梁帝揮開了喬保保的手,努力坐直了身子,要證明他不是遲暮的帝王,他對朝堂的掌控還是如從前一般。
“行,你們都說沈震沒有通敵叛國,那他就沒有通敵叛國。”梁帝道。
“圣上英明。”宰執們齊聲道。
“傳知制誥。”梁帝吩咐。
不多時,知制誥二人進來慶德殿,向梁帝行禮。
梁帝嘶啞冷漠地說“擬詔,天下兵馬大元帥沈震為奸人所誣,今正其名令其全家出臺獄還家。然去歲大敗于獫戎,沈震亦有不可推卸之責,且接詔拒還藐視君上,責沈震及其子沈摯貶謫”想了想,說“石門蕃部。”
石門蕃部位處梁朝疆域的西南,與南理國接壤,其地多山多瘴,環境險惡,又有當地大小蕃部數十,情勢復雜,將沈震父子貶謫到此處,梁帝這是殺人誅心吶。
宰執們還想說什么,但梁帝已經飛快用印,責令中書門下將詔書下發。
他老了,但他依然是那個任性妄為的帝王,誰也改變不了。
詔書從中書門下下發到臺獄,沈家人得了消息,又是歡喜又是憂愁。
“母親,不管怎么樣,先將夫君和虎頭他們接回來才是。”沈夫人抹掉眼淚說。
“正是,正是。”沈老封君連連安排其家中不多的仆役,準備車馬和衣裳,前去臺獄接兒子孫子。

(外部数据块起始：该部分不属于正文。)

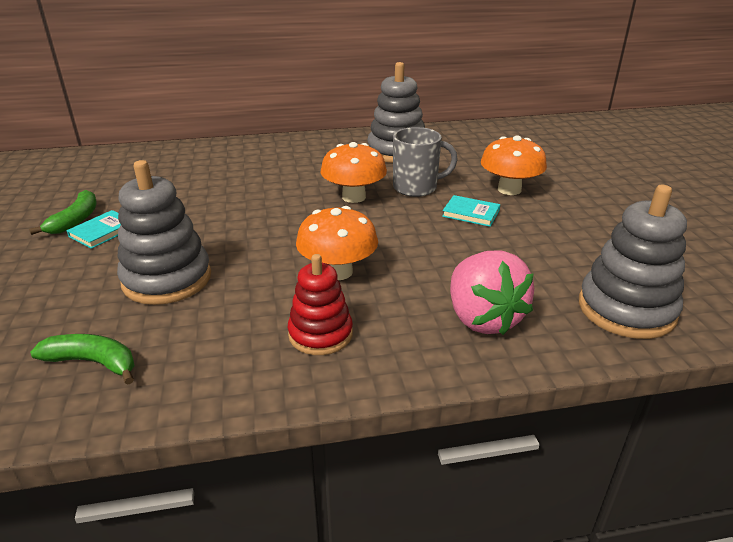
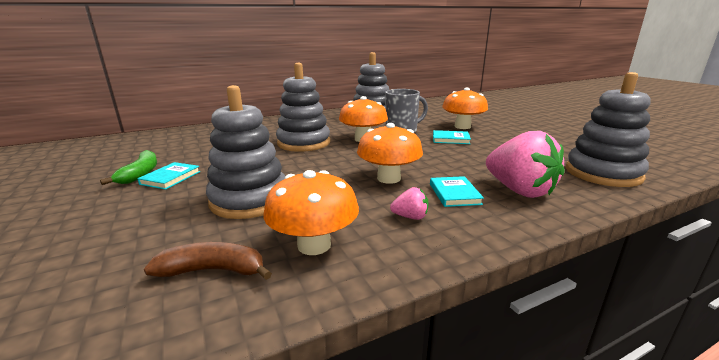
camera: 15 degrees left, 10 degrees down
(93, 362) = (213, 270): green banana -> brown banana
(198, 351) = (314, 245): none -> orange mushroom
(275, 194) = (304, 143): none -> grey stacking toy
(320, 334) = (410, 217): red stacking toy -> pink strawberry
(397, 310) = (454, 194): none -> turquoise book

內城,臺獄前,已經來了不少人,有官有民,都是來接沈震元帥的。
沈家人趕著馬車到了,沈夫人扶著婆母下馬車,巴巴望著臺獄大門。
等了將近一個時辰,臺獄的大門才終于打開,沈老封君由兒媳扶著上前幾步,終于看到里面出來人了。
沈震、沈摯還有沈家族人、家將,互相攙扶著走出來。
所有人都形容狼狽,幾個月的牢獄之災再講究的人都不會好看。
但他們雖然形貌狼狽,目光卻絲毫不頹靡,依舊清正明朗,依舊光風霽月。
“母親”沈震看到老母親,幾個腳步下來,在沈老封君面前跪下,“兒不孝,累母親為兒擔驚受怕。”

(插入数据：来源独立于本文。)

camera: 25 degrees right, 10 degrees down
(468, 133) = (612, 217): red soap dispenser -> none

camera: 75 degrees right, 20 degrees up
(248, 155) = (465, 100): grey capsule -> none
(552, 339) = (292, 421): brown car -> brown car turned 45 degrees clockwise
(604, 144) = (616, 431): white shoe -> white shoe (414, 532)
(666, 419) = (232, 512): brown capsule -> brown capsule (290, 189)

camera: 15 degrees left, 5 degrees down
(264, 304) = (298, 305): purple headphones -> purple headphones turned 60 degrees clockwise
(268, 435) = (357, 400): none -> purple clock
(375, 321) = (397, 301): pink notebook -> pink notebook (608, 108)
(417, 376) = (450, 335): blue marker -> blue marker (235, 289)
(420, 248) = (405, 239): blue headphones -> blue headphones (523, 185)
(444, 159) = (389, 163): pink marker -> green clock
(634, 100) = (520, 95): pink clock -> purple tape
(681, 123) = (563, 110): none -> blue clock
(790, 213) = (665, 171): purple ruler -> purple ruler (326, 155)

沈老封君拉著兒子的手,一連聲說“起來,起來,我沈家男兒頂天立地。”
沈摯也緊隨著父親在祖母和母親跟前跪下,被母親扶著,搖頭不肯起。
一家人痛哭,是重逢和劫后余生的喜悅。
王妡遠遠瞧了片刻,轉身上了馬車,道“回府。”
爭斗才剛剛拉開序幕。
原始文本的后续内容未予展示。